Justice Felix Frankfurter, writing for the 5–4 majority, further opined that that courts are well equipped to rule on whether the AEA has been properly invoked by the president. In Ludecke, the issue was whether there was a “declared war” (i.e., whether the war Congress had declared in 1941 was still in effect a year after Germany’s 1945 defeat — the Court held that it was). As Judge Henderson explained in her opinion ruling against the Trump administration, courts are well equipped to decide, derivatively, whether a foreign power has engaged in an “invasion” or “predatory incursion” — the conditions that trigger the AEA just as “declared war” does. Henderson elucidated that, if the administration presses ahead on the AEA theory, it is highly likely to lose on those questions because, as originally understood, those terms referred to the armed forces of foreign powers, not illegal immigration and criminal gangs.

The president should thus reverse course. The administration should abandon its AEA theory and shift to the solid ground of the federal immigration laws.

As I’ve previously explained, under the immigration laws, the government may summarily deport members of terrorist organizations. The administration has designated TdA as foreign terrorist organization. Of course, an alien subjected to such deportation proceedings would have a due process right to challenge the government’s allegation that he is a member of TdA. But such an alien, it is now clear, would have a similar right to challenge his alleged TdA membership under the AEA. Since the administration cannot avoid due process either way, and since the immigration-law basis for deportation is strong while the AEA basis is dubious, it’s a no-brainer: Switch to immigration law.

The longer the AEA gambit goes on, the worse it will get. The Justice Department is embarrassing itself in this case. There are controversies in which willful progressive judges are going out of their way to derail Trump initiatives. This is not one of them.

This was not a district judge run amok. The administration lost in one of the nation’s most important appellate tribunals, before a panel that was neither unsympathetic to its concerns nor unmindful of the deference owed to the president (though it recognized that deference is not a rubber stamp). The panel’s exasperation with the Justice Department’s arguments (including its failure to respond to important contentions and take rudimentary steps, such as seeking a stay from Judge Boasberg) is manifest in the 90 pages of opinions. And it is just stunning to find the DOJ conceding that it owes the aliens a right to be heard, yet still stubbornly contending that it has no duty to provide notice so that right to be heard can be effectuated. The court did not abide that stance — and God help us if it is the law the next time Democrats run the Justice Department.

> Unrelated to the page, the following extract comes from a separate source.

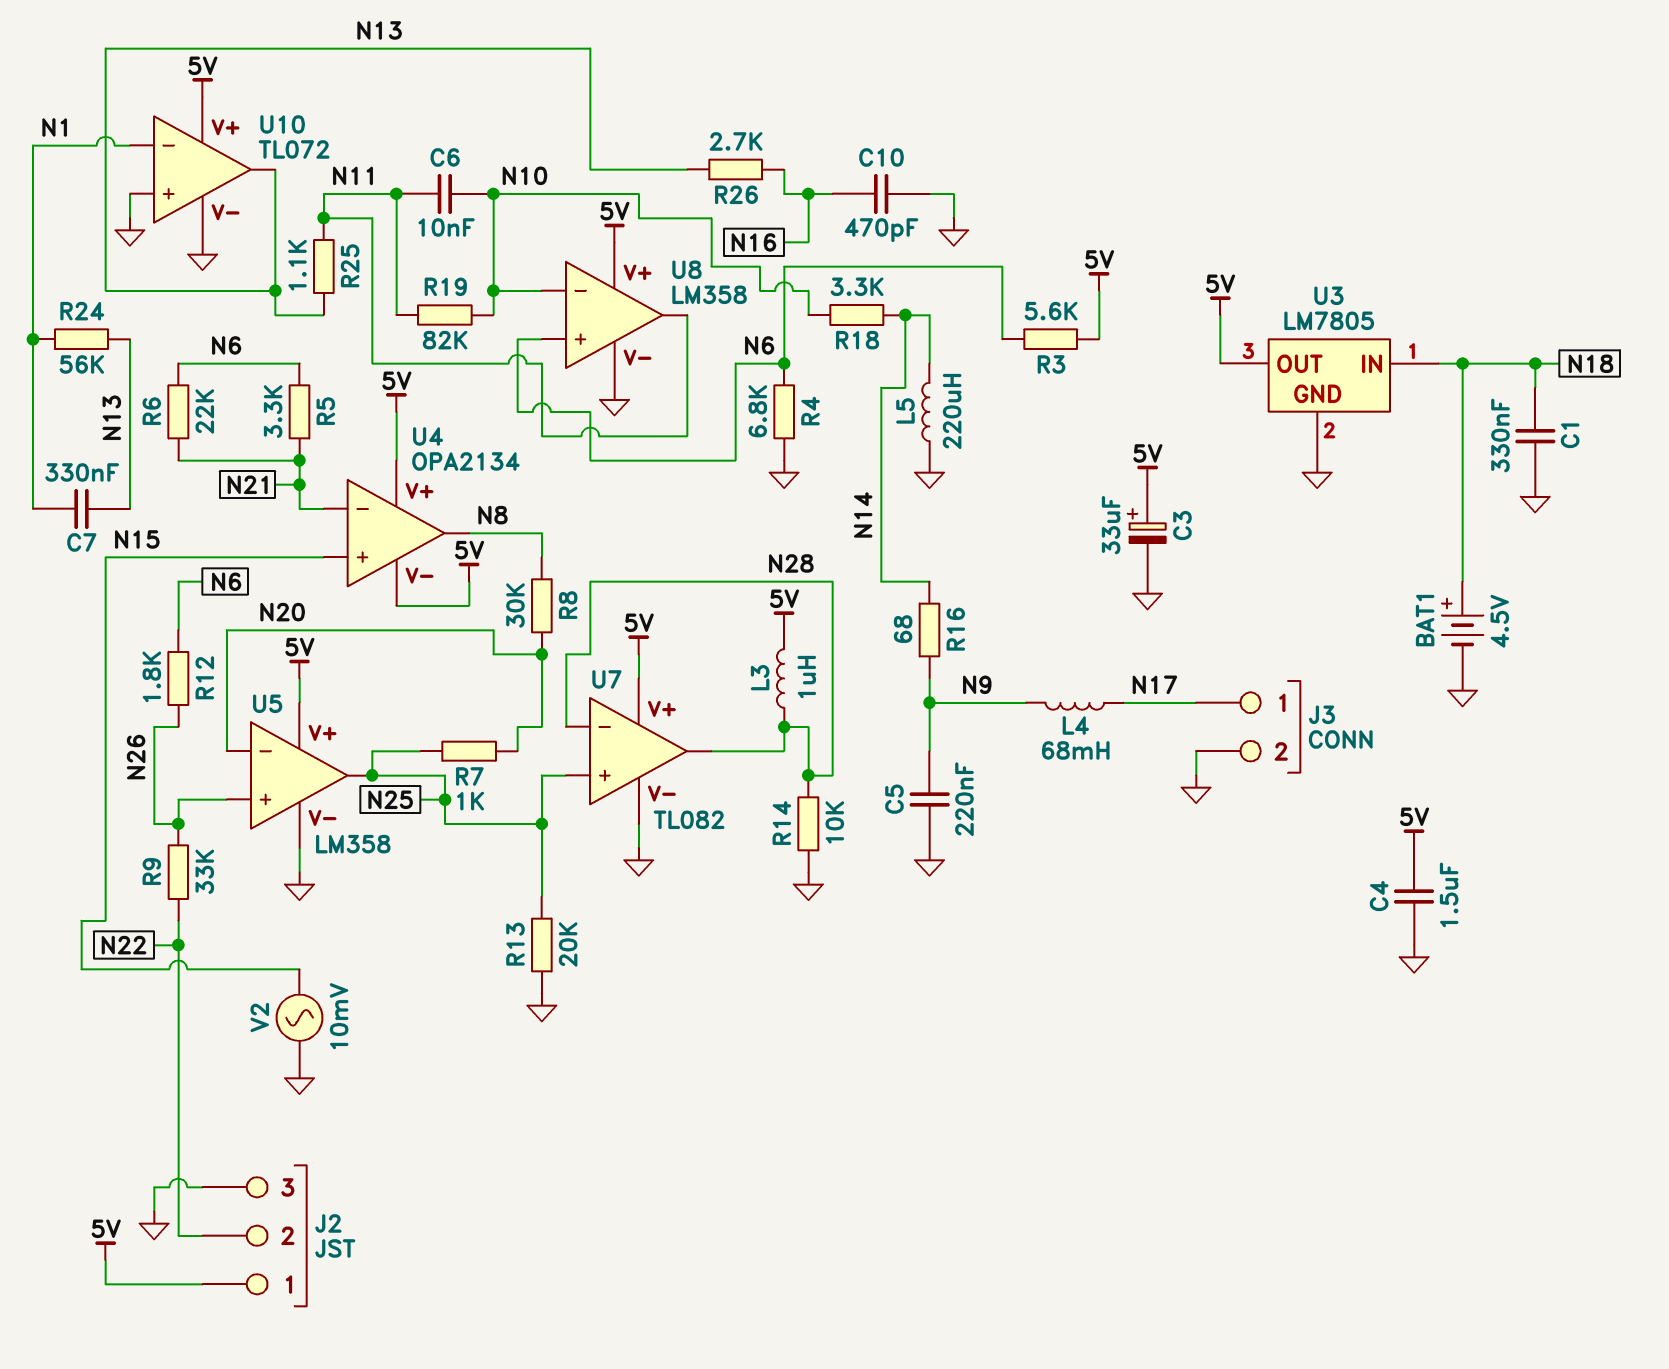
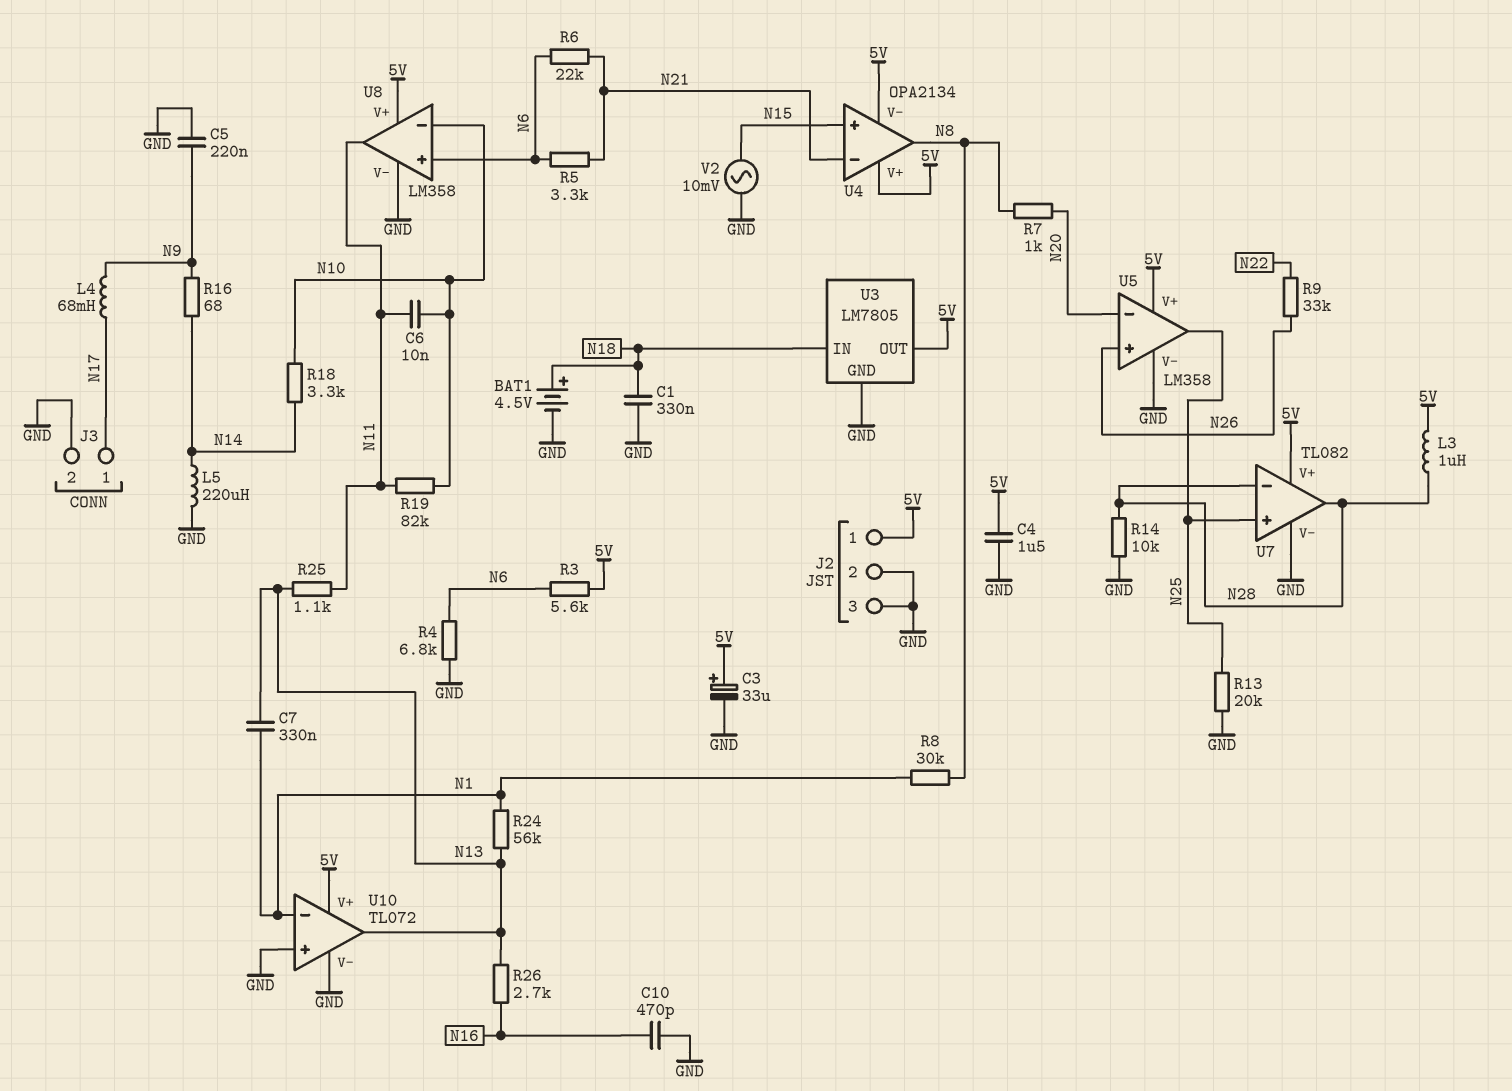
J2 pin 2: N22 -> GND
R7: 1k (N20, N25) -> 1k (N8, N20)
R8: 30k (N8, N20) -> 30k (N1, N8)
R12: 1.8k (N6, N26) -> none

And please: Can we cut the political drivel that to acknowledge what should be the unremarkable fact that aliens — even criminal aliens — have rights is to “side with the terrorists” and callously disregard the victims of TdA. That’s BS, and the veteran law enforcement officials blathering it know it’s BS. I spent nearly 20 years prosecuting alien criminals and terrorists. No matter how heinous the crimes they commit, you still have to bring them to court when you arrest them; I didn’t get to tell the agents, “Handcuff them and put them on a plane.” Presidents sworn to execute the laws faithfully know this. We still have to prove the case. In immigration proceedings, less proof and less process are required, but there is still process, and proof is still necessary. That is not controversial; it is elementary.

President Trump is a maximalist regarding his executive authority. That inevitably means constant collisions with the judiciary. Having an attorney general who sees her job as appearing on prime-time cable television shows to attack judges (between her expert observations about CNN’s ratings, which everyone is no doubt dying to hear) is not a strategy for winning those cases. And regardless of the fate of those cases, the illegal-immigration crisis cannot be effectively addressed with Congress AWOL.